In the months following the destruction of the World Trade Center's twin towers last September 11, the congregation's ritual committee decided that the focus of this year's commemorations of Tisha B'Av - which falls this Wednesday night and Thursday - would be "the experience of living through, watching, an edifice be destroyed that has been a part of our daily lives," said Susan Schorr, the synagogue's lay liturgist.

The West End Synagogue is not alone. For many Jews across the country, preparations for Tisha B'Av, or the ninth day of the month of Av - traditionally marked by fasting and reading, while seated on the floor, from the Book of Lamentations - are taking on added meaning in the wake of the September 11 terror attacks, as well as the ongoing suicide bombings in Israel and the rising tide of antisemitism around the world. While in relatively peaceful years past, many congregations, especially those affiliated with the more liberal strains of Judaism, eschewed the elegiac holiday, this year rabbis are looking at the day as an opportunity to reflect on the current state of the Jewish people and even of the world at large.
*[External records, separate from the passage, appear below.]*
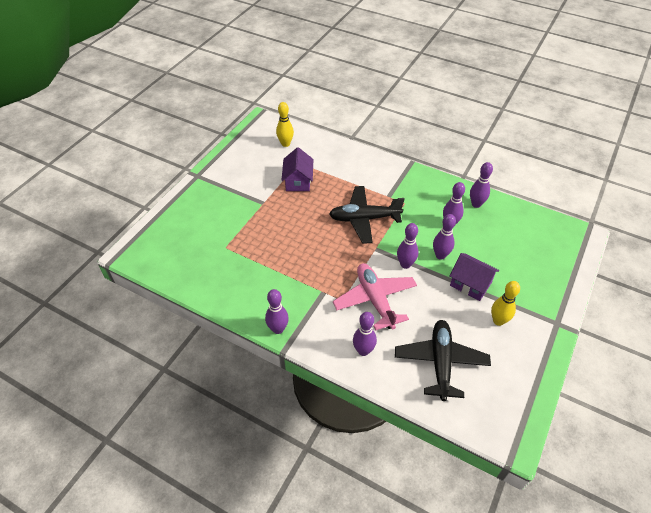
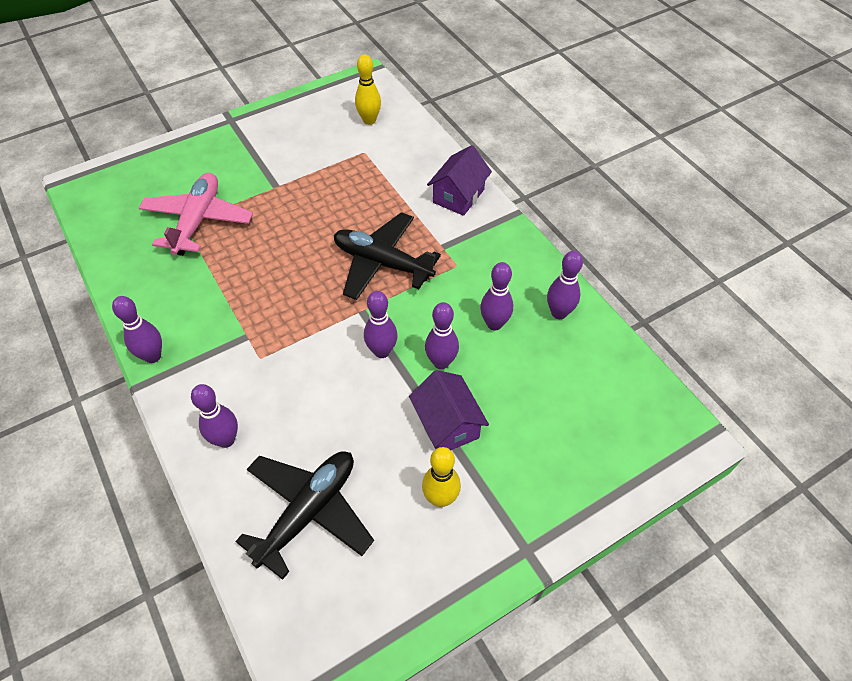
camera: 30 degrees right, 5 degrees up
(298, 181) = (342, 176): purple house -> purple house (458, 196)
(375, 300) = (300, 379): pink plane -> pink plane (198, 221)

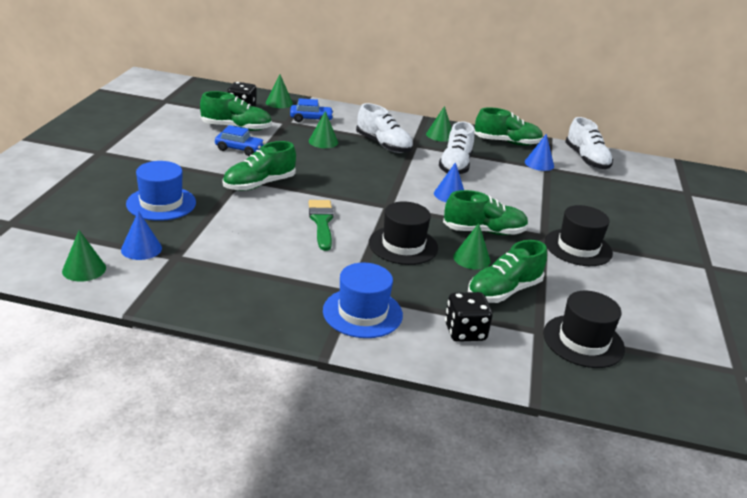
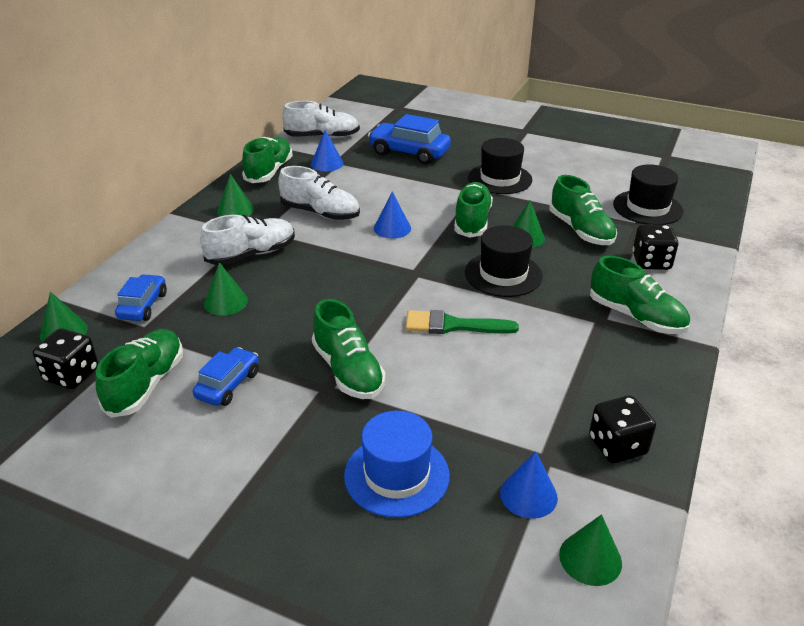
camera: 75 degrees left, 5 degrees up
(189, 288) = (617, 446): none -> black dice
(362, 313) = (636, 317): blue hat -> green shoe
(592, 200) = (409, 153): none -> blue car

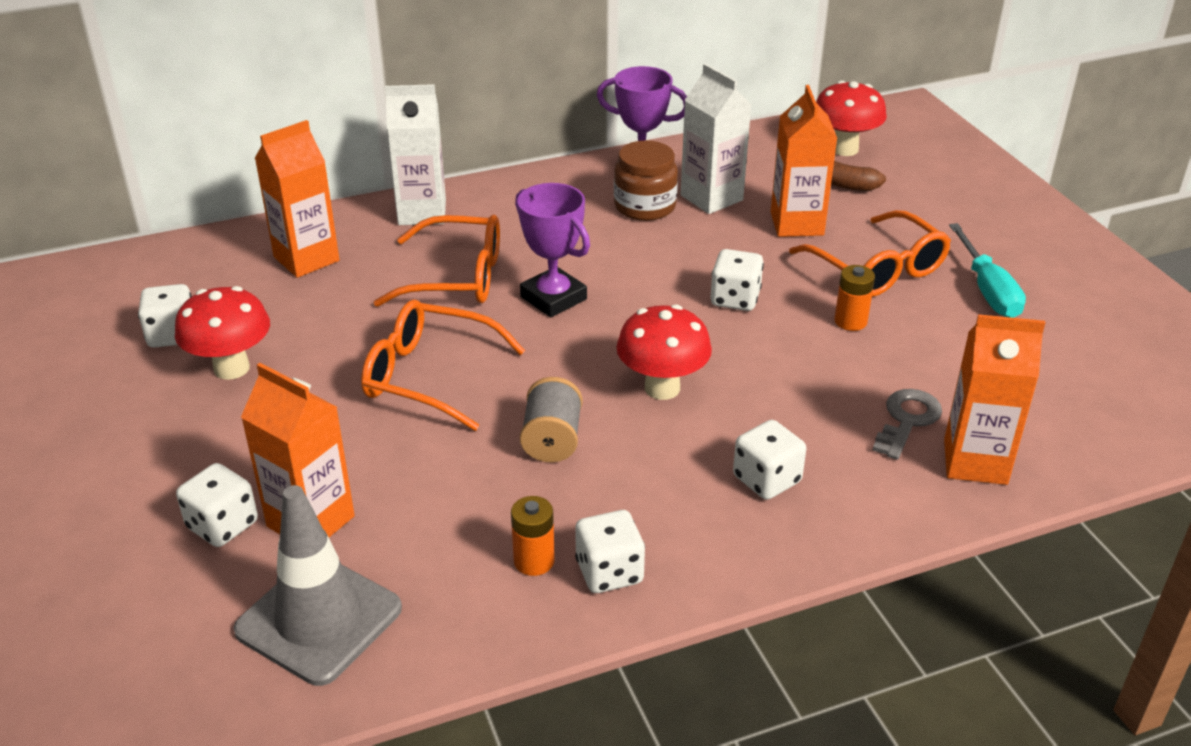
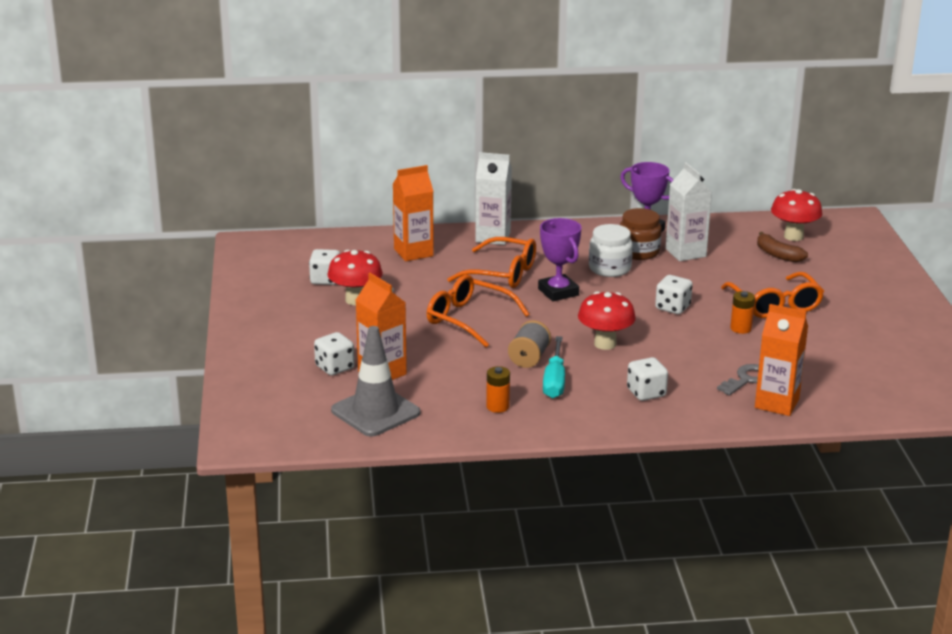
camera: 15 degrees right, 10 degrees down
(609, 572) = (537, 417): white dice -> none
(614, 242) = (609, 268): none -> white jar
(796, 224) = (735, 274): orange carton -> none
(987, 290) = (842, 325): turquoise screwdriver -> turquoise screwdriver (554, 381)

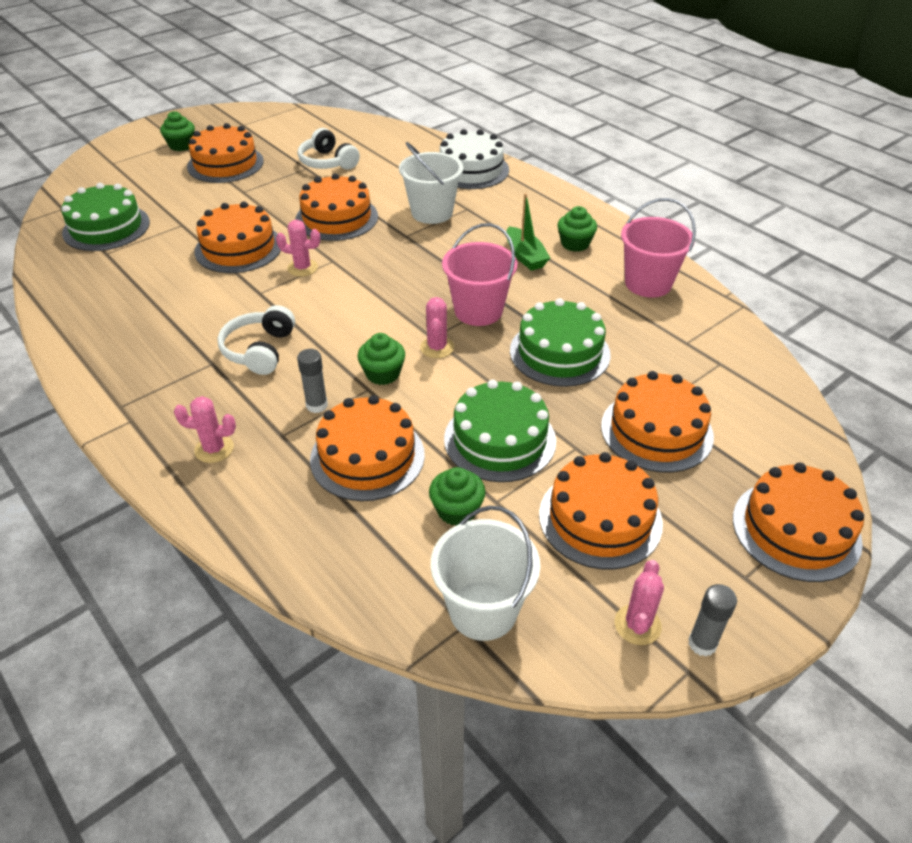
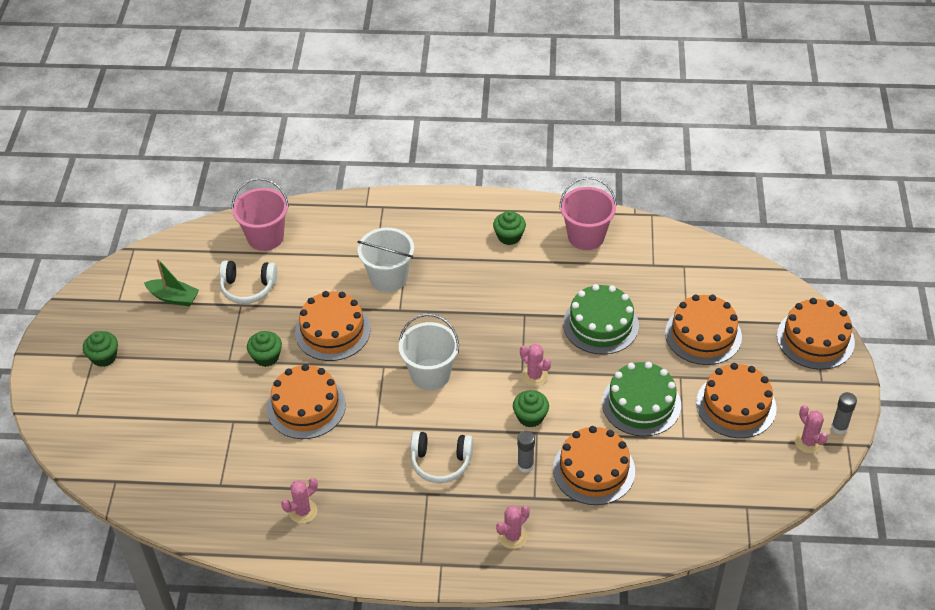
camera: 45 degrees left, 5 degrees up
(106, 227) = (181, 467): green cake -> none
(225, 164) = (172, 347): orange cake -> none
(260, 350) = (441, 462): white headphones -> white headphones turned 45 degrees counterclockwise
(302, 268) = (373, 387): pink cactus -> pink cactus (303, 511)
(457, 510) = (672, 458): green cupcake -> green cupcake (266, 357)
(471, 170) = (360, 220): white cake -> none
(478, 311) = (522, 332): pink bucket -> pink bucket (265, 237)
(483, 610) = (745, 493): white bucket -> white bucket (430, 374)
(525, 256) = (494, 269): green boat -> green boat (174, 297)

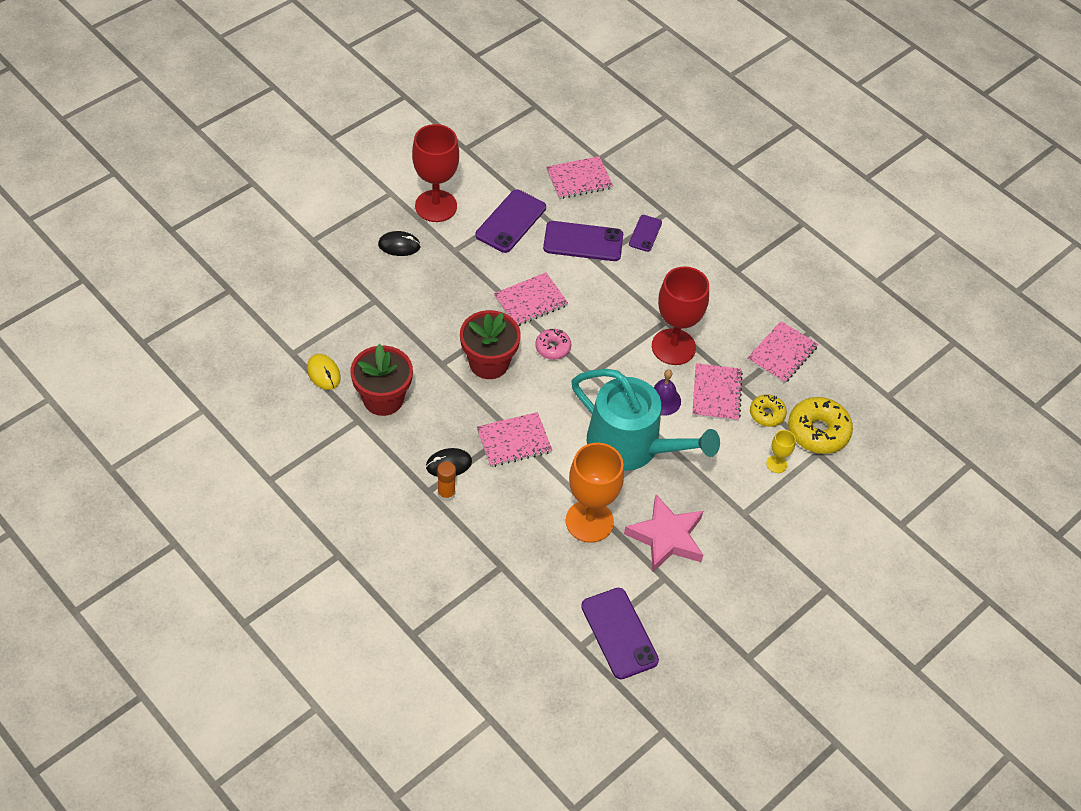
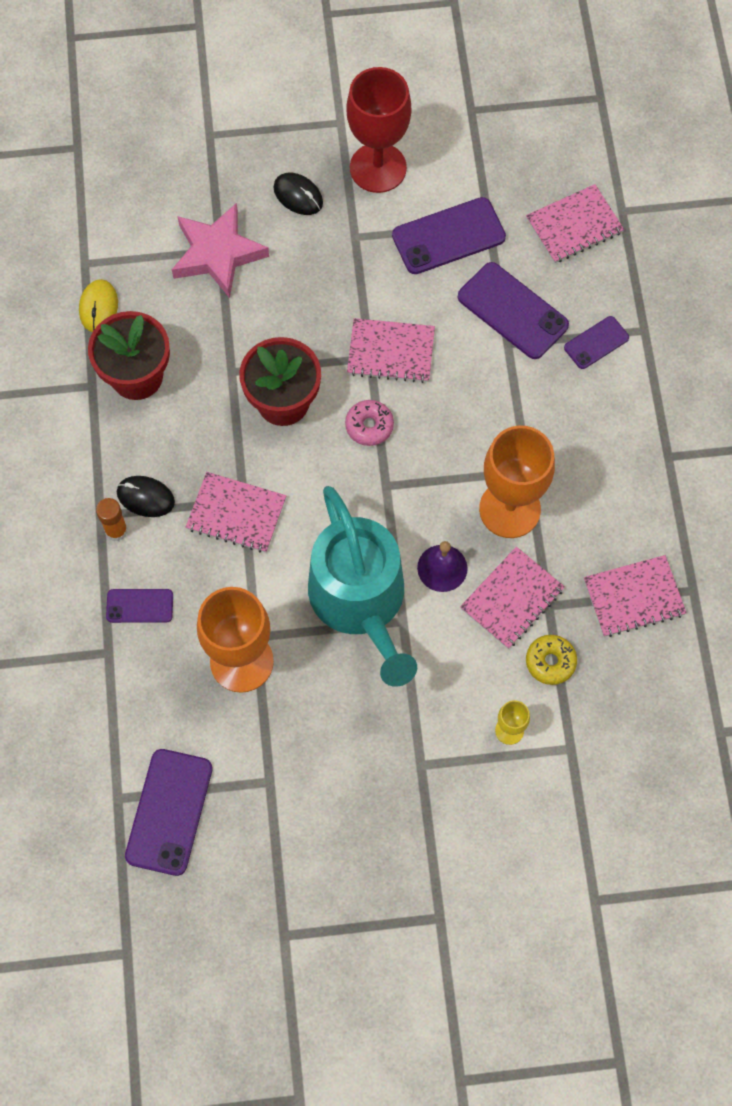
camera: 40 degrees right, 15 degrees up
(498, 528) = (140, 606): none -> purple phone
(579, 179) = (574, 225): pink notebook -> pink notebook turned 45 degrees counterclockwise
(666, 537) = (310, 736): pink star -> pink star (217, 254)
(673, 347) = (509, 509): red goblet -> orange goblet
(818, 431) = (593, 722): yellow donut -> none

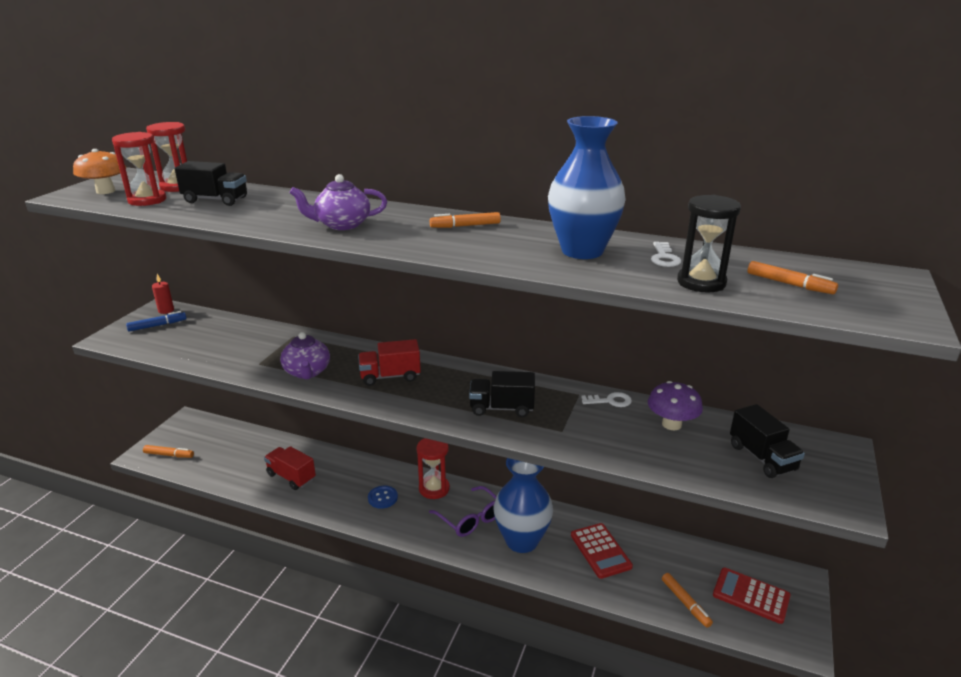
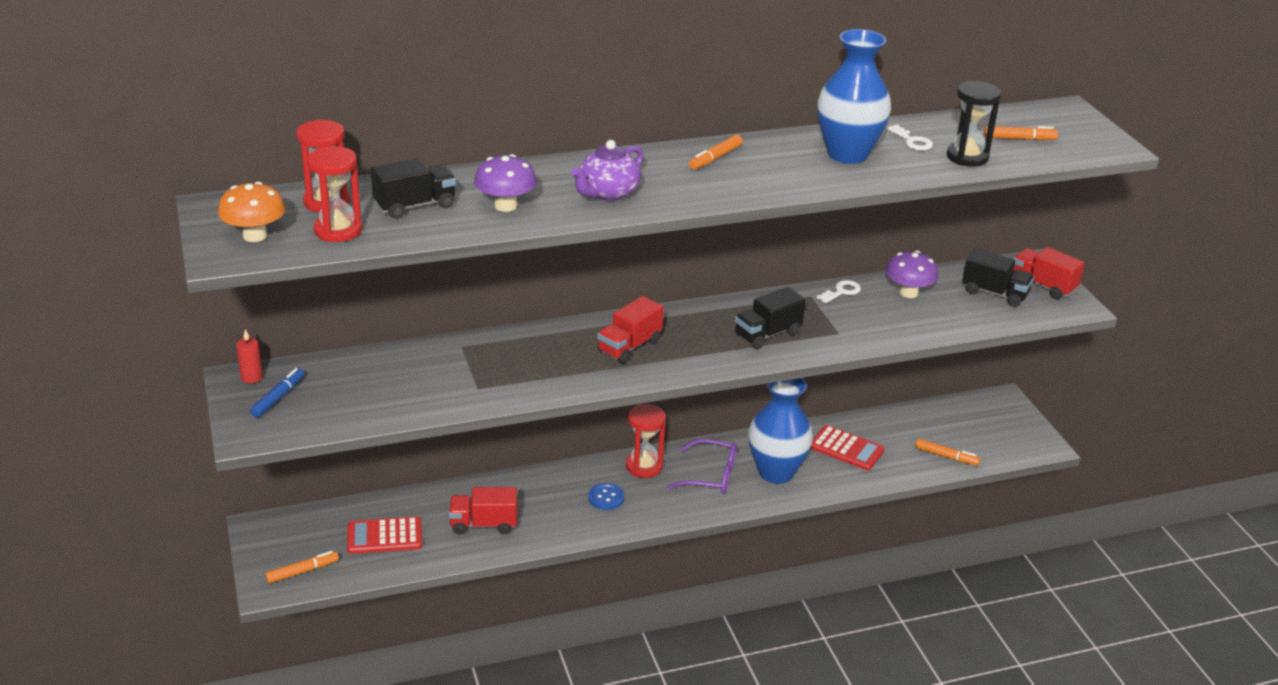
camera: 40 degrees left, 5 degrees up
(263, 214) = (505, 206): none -> purple mushroom
(307, 372) = (543, 376): purple teapot -> none
(751, 596) = (983, 428): red calculator -> red calculator (384, 536)
(827, 471) = (1043, 285): none -> red truck

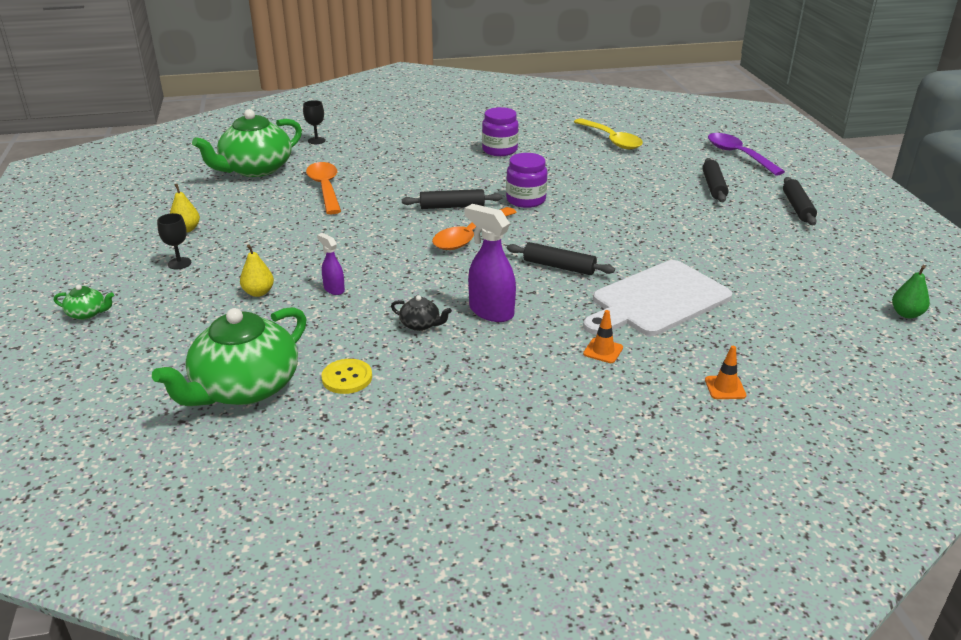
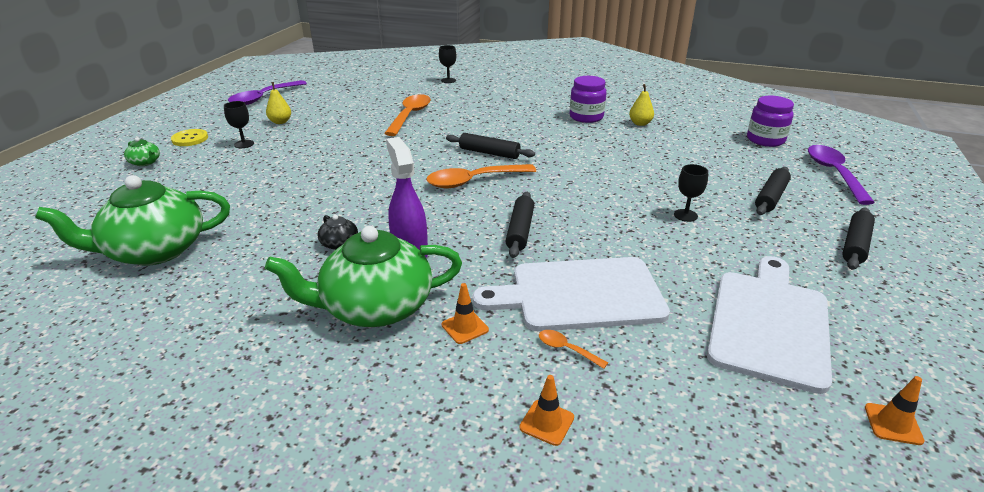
camera: 30 degrees right, 0 degrees up
(122, 207) = (263, 98): none -> purple spoon
(255, 169) = (380, 91): green teapot -> green teapot (375, 307)
(258, 292) = (262, 180): yellow pear -> yellow pear (640, 123)
(334, 289) = (315, 193): purple spray bottle -> none
(347, 378) = (228, 270): yellow button -> yellow button (190, 139)
(526, 200) = (560, 163): purple jar -> purple jar (765, 140)
(559, 267) = (520, 230): black rolling pin -> black rolling pin turned 45 degrees clockwise
(611, 140) = (704, 130): yellow spoon -> none
(669, 218) = (685, 215): none -> black goblet
(688, 340) = (566, 349): none -> orange spoon
(793, 278) = (769, 323): none -> white cutting board
(906, 314) = (893, 424): green pear -> orange traffic cone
Joshua Heller, a Conservative rabbi who currently works in a part-time capacity at lower Manhattan's Downtown Synagogue, which serves the neighborhoods adjacent to Ground Zero and saw many of its congregants displaced, said he understands why people would connect September 11 and Tisha B'Av. "We as Jews often look to recast the tragedies that we experience in our own times in light of the experiences of our ancestors," he said, noting that Tisha B'Av is traditionally associated not only with the Temples' destruction, but also with other calamities of Jewish history, such as the expulsion of Jews from Spain and, more recently, the Holocaust.